La propuesta ha situado el cuerpo en el centro del aprendizaje. A través de coreografías y retos de malabares, niños y niñas han trabajado desde la práctica artística aspectos que van mucho más allá de la técnica.
Así lo explica la propia artista de circo y artes plásticas, Sonia Rodríguez (Soñiky):
Este último trimestre en el CEIP La Paz hemos trabajado La cooperación y el compañerismo: Las coreografías y los retos de malabares se plantearon como desafíos colectivos. No había espacio para la competencia; el éxito solo se alcanzaba si el grupo avanzaba unido, apoyando a quienes encontraban más dificultades.
También hemos trabajado la escucha activa: La danza creativa ha enseñado a los niños y niñas a conectar con el ritmo de sus compañeros, a sincronizarse sin hablar y a entender el lenguaje no verbal, mejorando su capacidad de atención y respeto.
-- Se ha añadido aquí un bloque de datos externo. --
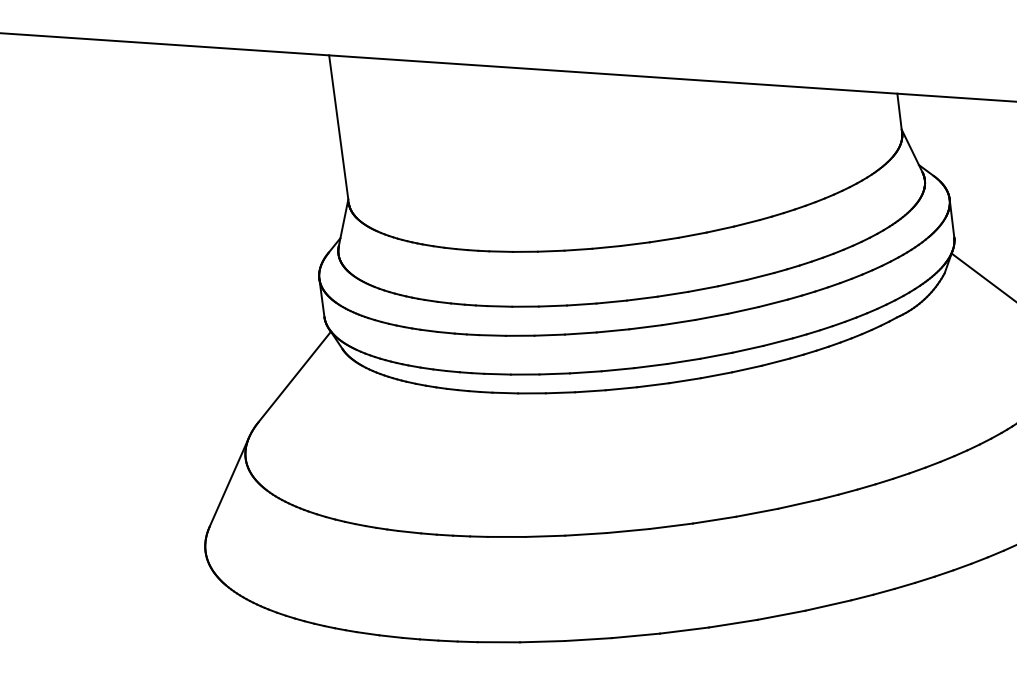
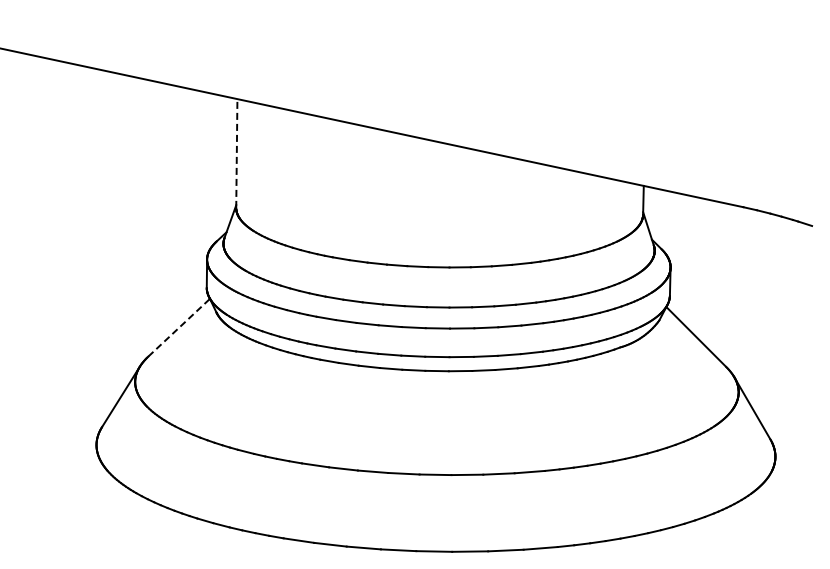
line: (338, 129) -> (236, 153), solid -> dashed
line: (295, 376) -> (179, 327), solid -> dashed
No se ha planteado la creación como una suma de logros individuales, sino como una experiencia de grupo en la que el avance depende del apoyo mutuo. Ese planteamiento resulta especialmente importante dentro de MUS-E, porque el arte no aparece como un espacio de competición, sino como una herramienta para convivir, expresarse y aprender a estar con los demás.
Además, la escucha activa adquiere aquí un valor central. En muchas ocasiones, la escuela pone el foco en la palabra, pero estas sesiones recuerdan que también se escucha con la mirada, con el cuerpo y con la atención al movimiento del otro y de la otra. La danza creativa y los malabares han permitido trabajar precisamente eso: cómo estar presentes y cómo construir respeto desde la acción.
El programa es posible gracias a la colaboración de la Consejería de Educación y Formación Profesional de la Junta de Extremadura, a la Vicepresidencia y Consejería de Desregulación, Servicios Sociales y Familia de la Junta de Extremadura y el Ministerio de Derechos Sociales, Consumo y Agenda 2030 mediante el programa EnRedArte por la Infancia y la Adolescencia.